1. It is quite common to find many married people unhappy that their wives do not share their dream of cruising or even sailing much at all. That is an area in itself. What they find pleasurable or attractive and different aspirations at different ages are factors.
2. Wanting a cruising partner. Talk of sailing the world or even out of sight of land is a substantial leap for someone who is unsure of their interest and capacity for sailing, let alone in you, and for most I think baby steps are required. The other aspect is in effect being captive in a confined space with someone one hasn't built a relationship with. This can be difficult as a male crew, let alone with someone who has romantic or sexual expectations. One can't blame women for being wary.
3. Forming a relationship generally. Hormones and common ties or shared lifestyle goals help with this at younger ages. Attraction, sex, bonding, and usually a home and family
are the usual longer term pattern but not inevitably.
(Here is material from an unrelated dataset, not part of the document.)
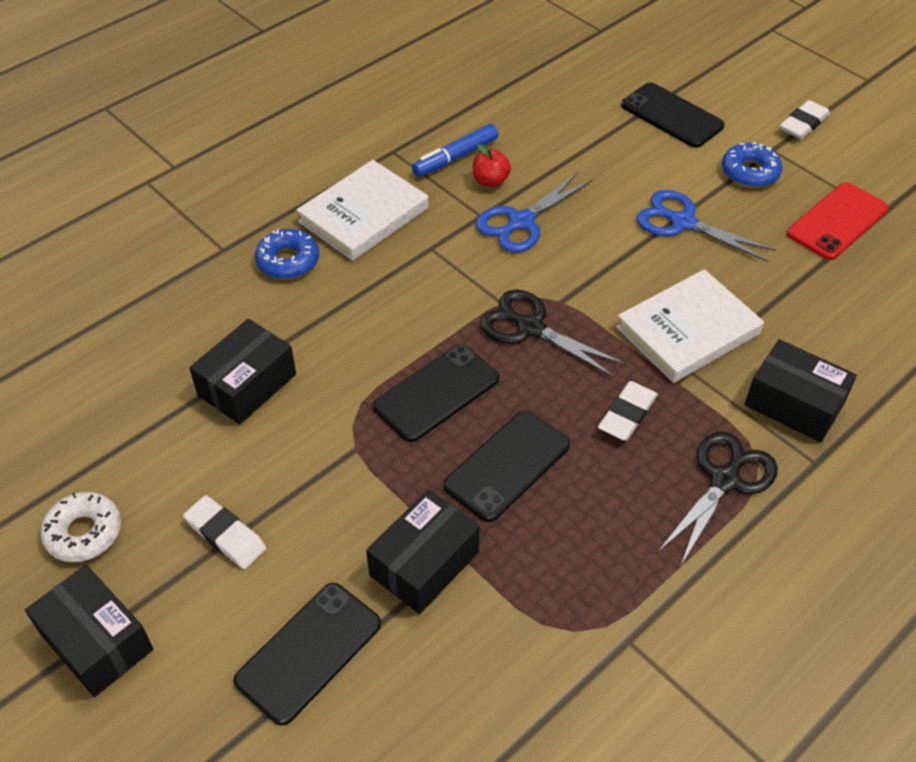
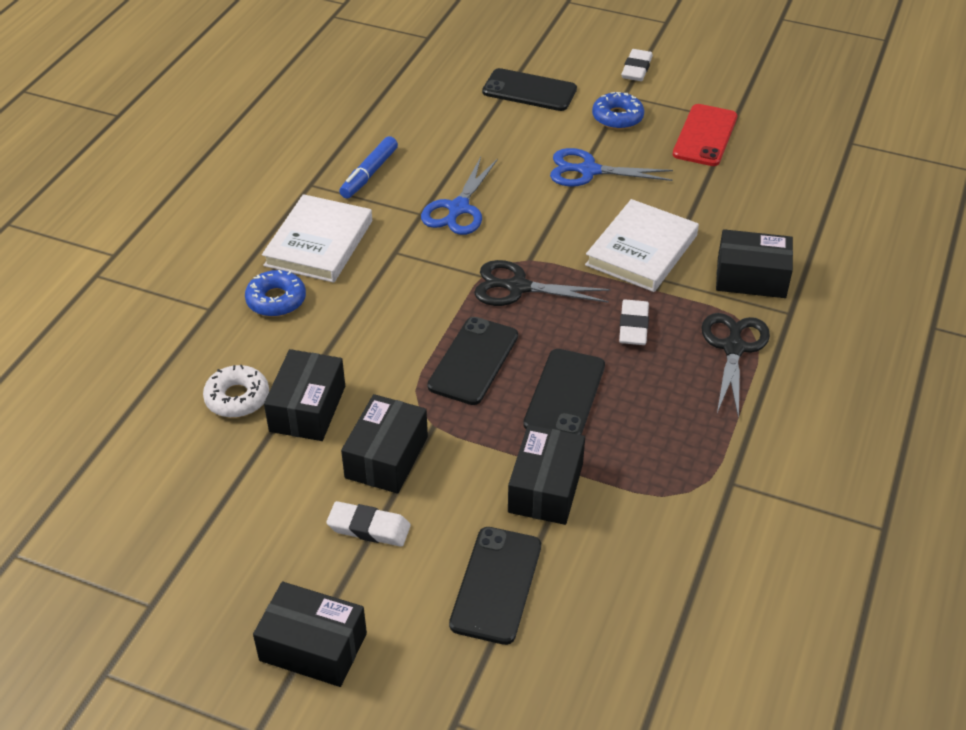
camera: 25 degrees left, 5 degrees down
(84, 532) = (242, 571): white donut -> white donut (237, 398)
(289, 465) = (386, 457): none -> black box
(490, 181) = (411, 184): red apple -> none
However in the older age groups it changes rather. Looks fade, hormones are less dominant, children
grow up, and the focus at a different life cycle stage changes. For a man it may be less of career and more on other ways of self fulfillment. For many women perhaps they want to fulfill themselves in a different way. Those who work through this have an advantage of bonding built through a long time of shared experiences. The importance of looks fades, in the sense that the sixty year old may remain attractive subjectively though she hardly remains a twenty year old.
4. However a new start is another ballgame. Having been long divorced I have had the opportunity to observe the mating game
. I claim no expertise so just my observations.
The Don Juan game
is not for me but I have observed those adept at it who "score" easily. One acquaintance keeps a few on the go at a time, despite being otherwise unremarkable. What seems to be the key is being in to win and not being too discerning. As explained to me the key was to look them in the eye and tell them what they want to hear. That smacks of manipulation but the subsequent flirtation game seems to me to involve a suspension of disbelief.
Obviously sexual attraction or "chemistry" is a starting point but one might if looking for a partner want to establish more in a variety of ways other than "You Jane, me Tarzan."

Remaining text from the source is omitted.